Requirements for the certificate in Ethics, Law, and Society include six courses and an individual research project, carried in conjunction with participation in a required seminar. The certificate program is in addition to a student’s concentration (or major), and no more than half of the courses used to fulfill the certificate requirements may be used to fulfill concentration requirements.

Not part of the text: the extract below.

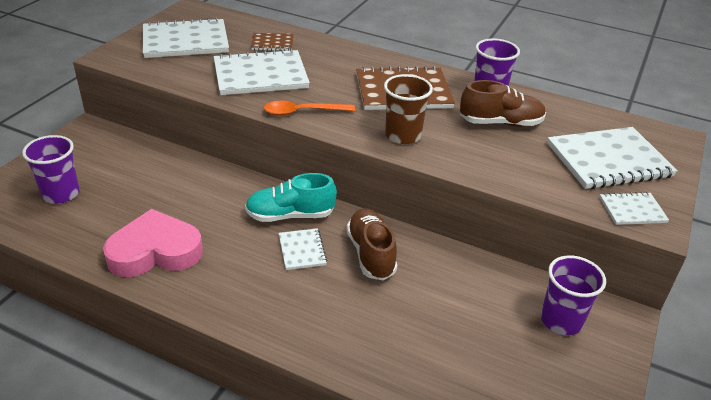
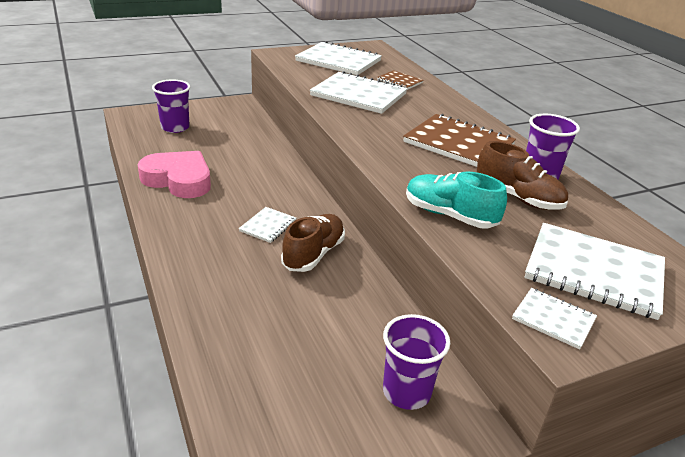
camera: 40 degrees right, 5 degrees down
(290, 215) = (292, 202): turquoise shoe -> turquoise shoe (449, 215)
(302, 112) = (353, 125): orange spoon -> none
(403, 136) = (408, 169): brown cup -> none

The six courses required for the certificate are as follows:

  1. One introductory course (below 100 level) in philosophy.

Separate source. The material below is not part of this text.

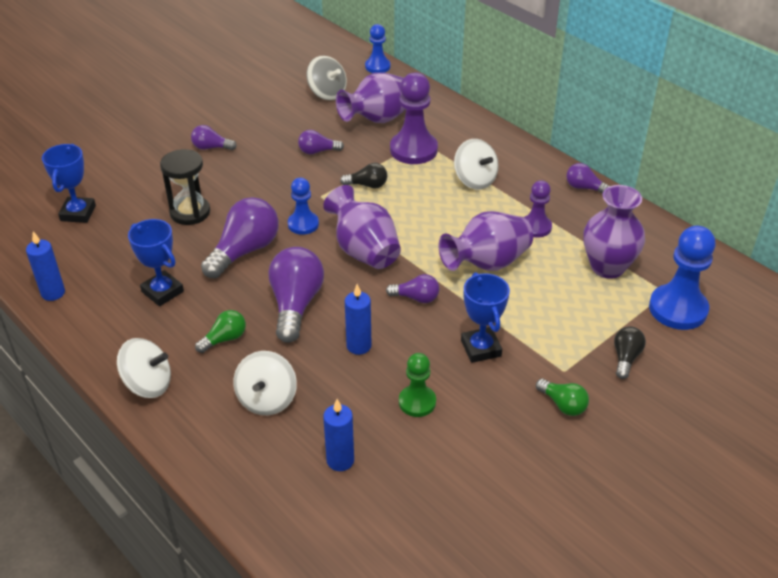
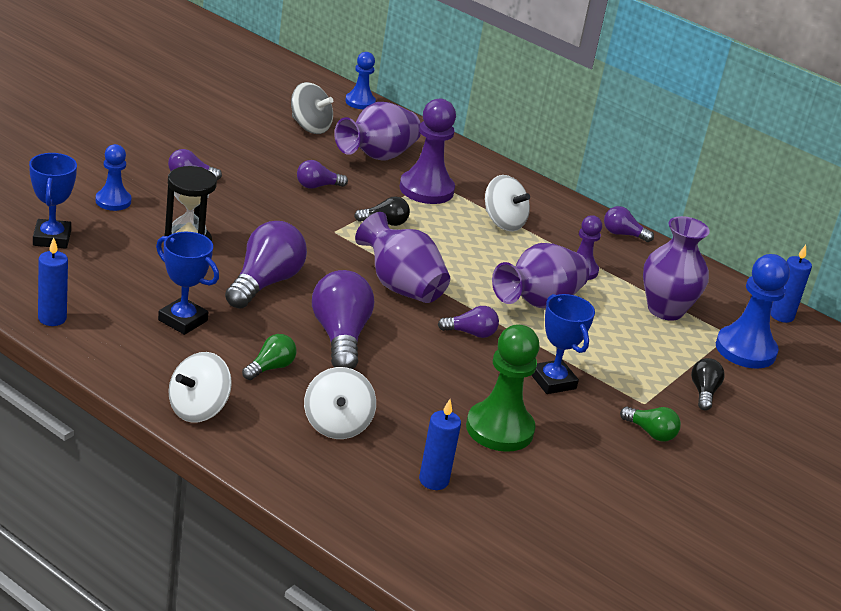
camera: 15 degrees left, 10 degrees down
(148, 384) = (198, 409): white spinning top -> white spinning top turned 135 degrees clockwise
(303, 224) = (323, 259): blue pawn -> blue pawn (113, 201)
(359, 346) = (422, 377): blue candle -> blue candle (781, 316)
(417, 402) = (499, 429): green pawn -> green pawn, size x1.68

  2. One or two upper division courses (100 level or above) in ethical theory.
  3. One or two upper division courses (100 level or above) in political philosophy or the philosophy of law.
  4. One or two courses in applied ethics, chosen from the following list:
    • The Death Penalty (Phil 10)
    • Introduction to Ethics (Phil 24)
    • Justice, Equality and Liberty (Phil 43)
    • Feminist Philosophy (Phil 48)
    • Bioethics (Phil 124)
    • Racism and Social Inequality (Phil 125)
    • Human Rights: History and Theory (Phil 128)
    • Philosophy and Public Policy (Phil 143)
    • Seminar in Ethics, Law and Society (Phil 197)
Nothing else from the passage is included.